I've highlighted the above section in bold because its very important and I think key to a number of points, you state that you start with your 'soft' settings and then claim that in the set-up you have only tuned using damper and stabilisers. Well quite clearly that’s not true, you have changed every suspension setting bar toe, so you are not just looking at dampers and stabilisers. It’s not possible to say you are just tuning these areas and ignore everything else, they are all working together.
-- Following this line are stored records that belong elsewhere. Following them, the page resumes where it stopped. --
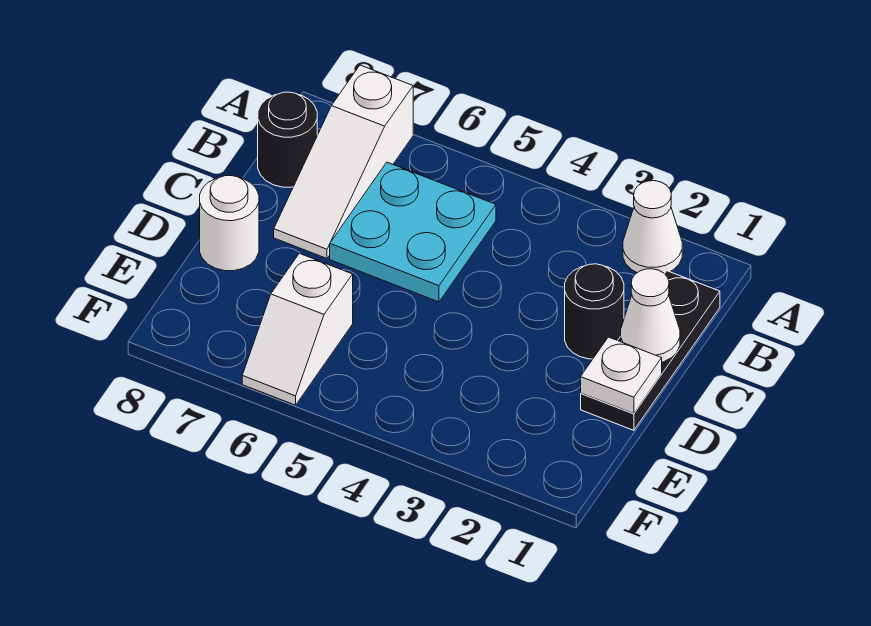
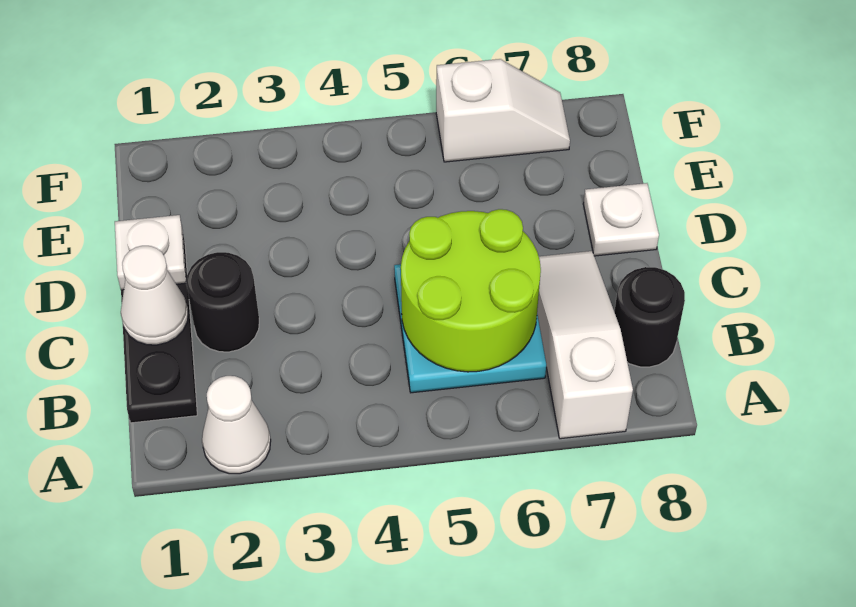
none -> lime round brick B5:C6 level 2
white round brick D8 level 1 -> white plate D8 level 1
white slope E6:F6 level 1 top E -> white slope F6:F7 level 1 top 6

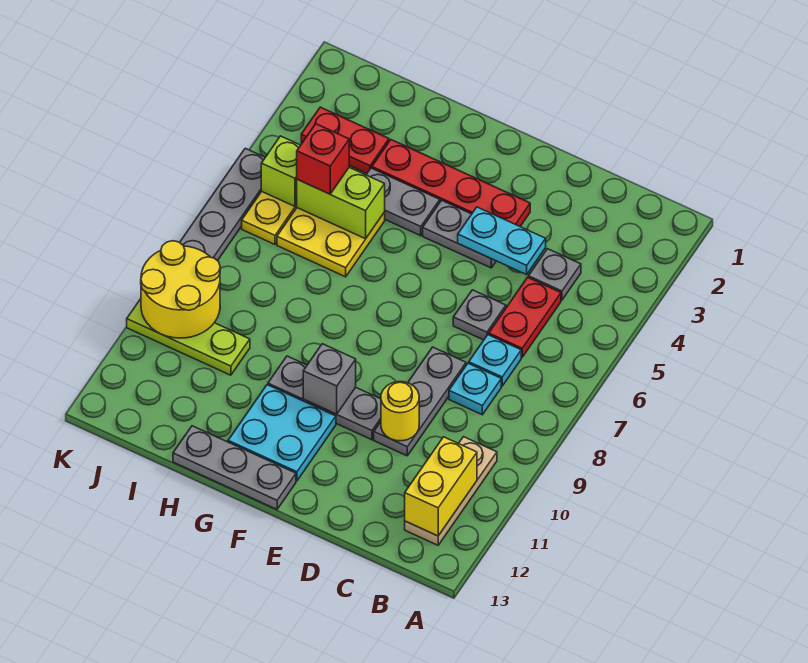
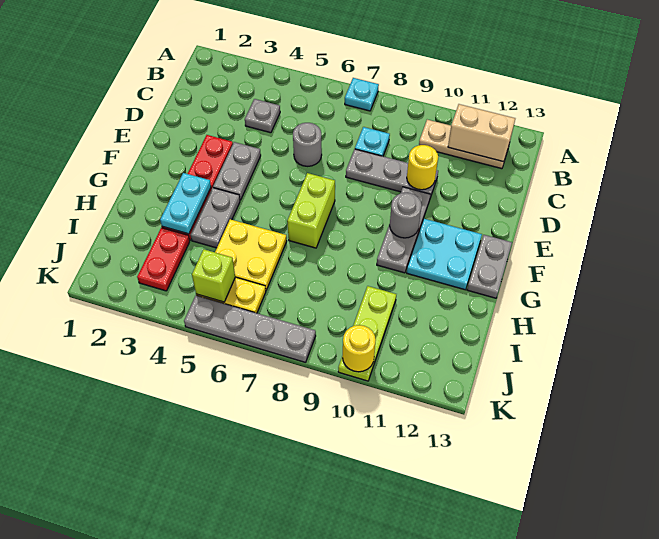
yellow brick B11:B12 level 2 -> tan brick B11:B12 level 2
red plate C5:C6 level 1 -> none
cyan plate C7 level 1 -> cyan plate A7 level 1
cyan plate D4:E4 level 2 -> cyan plate G3:H3 level 2
grey plate D6 level 1 -> grey round brick D6 level 1
grey brick F10 level 2 -> grey round brick F10 level 2
grey plate F13:H13 level 1 -> grey plate F13:G13 level 1
lime brick H5:I5 level 2 -> lime brick F7:G7 level 1
red brick I5 level 3 -> none
yellow round brick J9:K10 level 2 -> yellow round brick K10 level 2

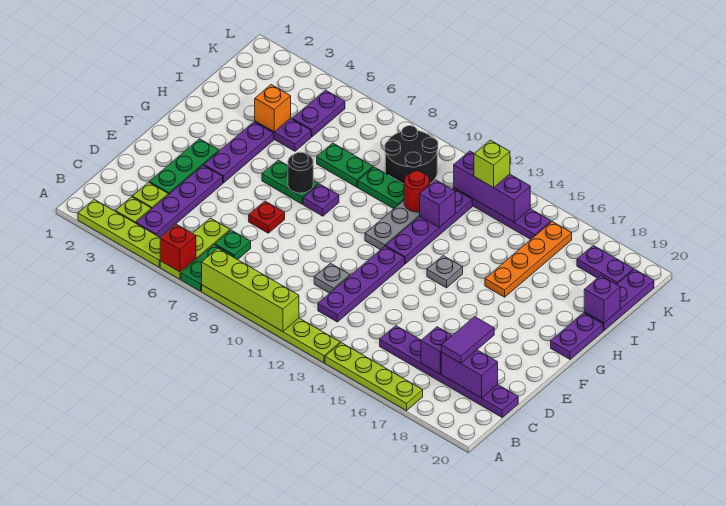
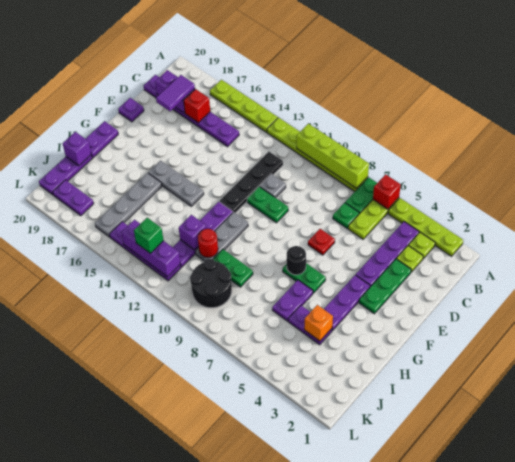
purple plate C12:F12 level 1 -> black plate C12:F12 level 1
purple brick C17 level 2 -> red brick C17 level 2
purple plate G8 level 1 -> purple plate E20 level 1
grey plate G14 level 1 -> grey plate G14:G16 level 1
orange plate H16:K16 level 1 -> grey plate H16:K16 level 1
green plate I7:I8 level 1 -> green plate E10:E11 level 1
purple plate J5:K5 level 1 -> purple plate H6:I6 level 1
lime brick K13 level 3 -> green brick K13 level 3

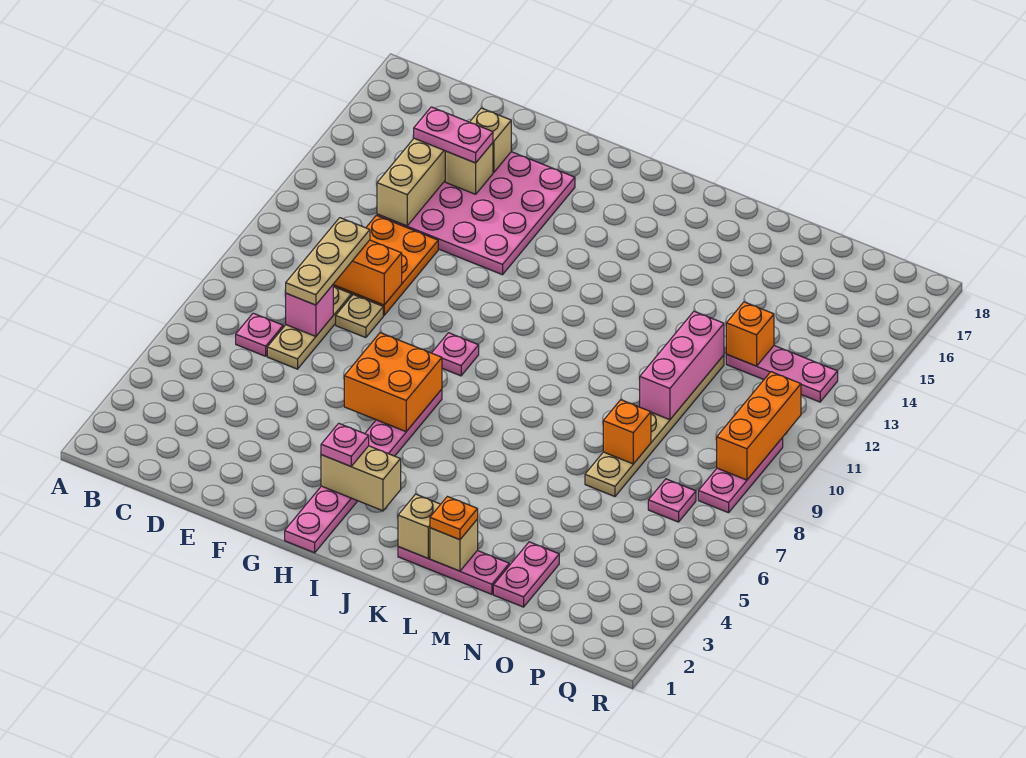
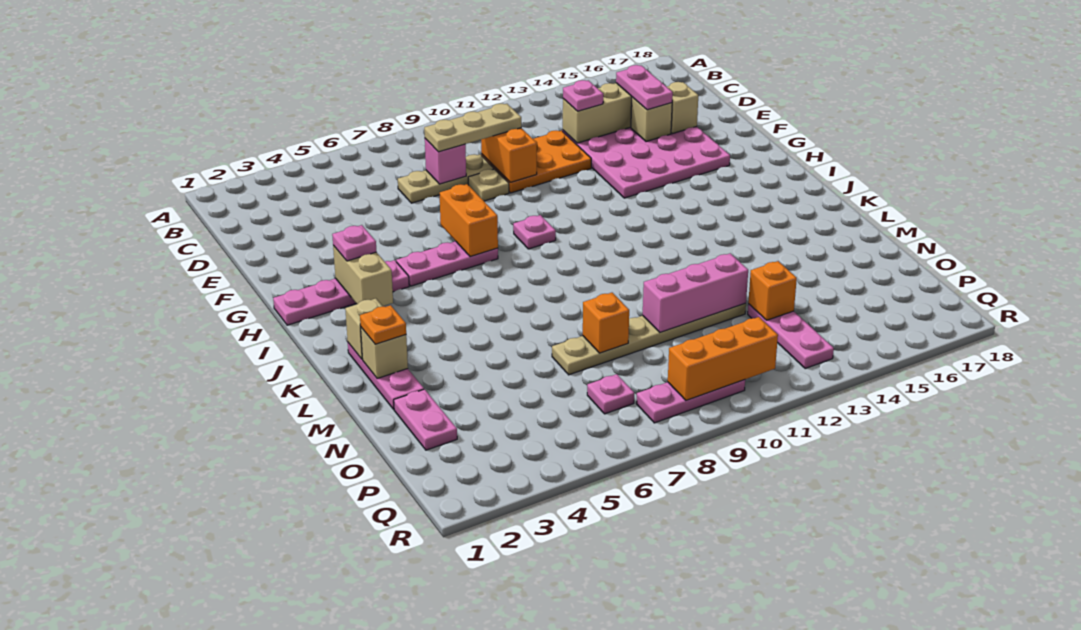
pink plate C7 level 1 -> pink plate D13 level 3
orange brick G6:H7 level 2 -> orange brick G7:H7 level 2
pink plate N2:N3 level 1 -> pink plate N2:O2 level 1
However I pressed on and gave you tests a run, I ran the cars at the Grand Valley Speedway as it contains a good range of corners and has a smooth track surface.



1. Ford GT '05
This car feel super oversteer on mid corner so:

Decision 1A. increase front stabilizer, to 7/1, still not enough though

After this tuning I drive around a bit, then I detected that the car will go wide if I push throttle in the middle of cornering so:

Decision 1B. reduce rear damper, both to 10/1, seems ok

Basic set-up
Well the changes from default have increased load transfer in a huge way, with a resulting balance of mild oversteer on the throttle out of constant radius corners, its far from 'super'.

Change 1A
Stabiliser f7/r1
An immediate increase on understeer in the 's' section of the track between the two hairpins and out of the last sweeper.

Change 1B
Damper f10/r1 (both)
A massive increase in push out of the final sweeper, with exit speed negatively effected. The speed through to 's' section was also reduced and required far more care.



2. Paganini Zonda C12S
This car feel badly understeer on mid corner so:

Decision 2A. increase rear stabilizer, to 1/7, a bit excessive

I detected that the car will go wide if I push throttle in the middle of cornering so:

Decision 2B. reduce rear damper, both to 10/7, seems ok

Basic Set-up
The Zonda in this tune had easy to initiate power-ion oversteer out of slow (2nd gear) corners, but with a slight push out of the final sweeper and through the 's' section, mainly due to the load transfer to the rear of the car when getting back on the throttle.

Change 2A
Stabilisers f1/r7
This resulted in excessive power-on oversteer out of the slower corners, while helping to reduce the push out of sweepers. Care still needed to be taken due to the level of load being transferred.

Change 2B
Dampers f10/r7 (both)
Reduction in the level of power-on oversteer out of slower corners, but an increase in the level of push out of sweepers as teh front felt slower to react to the load transfer than the back.



3. Hyundai Tiburon
This car feel understeer on mid corner so:

Decision 3A. increase rear stabilizer, to 1/7, a bit excessive on low speed

I detected that the car will go in too much if I push throttle in the middle of cornering so:

Decision 3B. reduce front damper, both to 7/10, seems enough

Basic Setup
This car, with its higher ride height options and greater curb weight, shows the folly of these 'soft' defaults most clearly. Load is moving around the car whenever you accelerate, brake or turn, even small changes in the cars attitude throw the load around, resulting in a very unstable car. Heavy push out of slow corners and i sweeping corners, particularly the 's' section.

Change 3A
Stabilisers f1/r7
Lift off oversteer can now be initiated in the car under braking and off the throttle. Back step-out allows the car to be lead by the nose, but in keeping with its FWD layout it will still push wide out of the sweepers.

Change 3B
Dampers f7/r10 (both)
Better front end grip in both slower corners and particularly through the 's'-section.

I have to say that your descriptions of what the problem was are still not clear, and I have to question the wisdom of both your 'basic' set-up and the desire to jump from one end of the scale to the other. A number of times you have ignored values that could have been of use. On the Zonda you say that Stab 1/7 is excessive, yet you don't then reduce it, you just move to the dampers. Why, if the stabiliser setting was too high, did you not reduce it?



Now that quite a bit to miss out, particularly as my reply was hardly short or lacking in detail!

This is a last chance situation here, I knew it was a risk opening this thread back up again, but I will not hesitate to lock the damn thing again of this continues. As it stands you are risking just that, and what is more amazing is you did it with your first new post.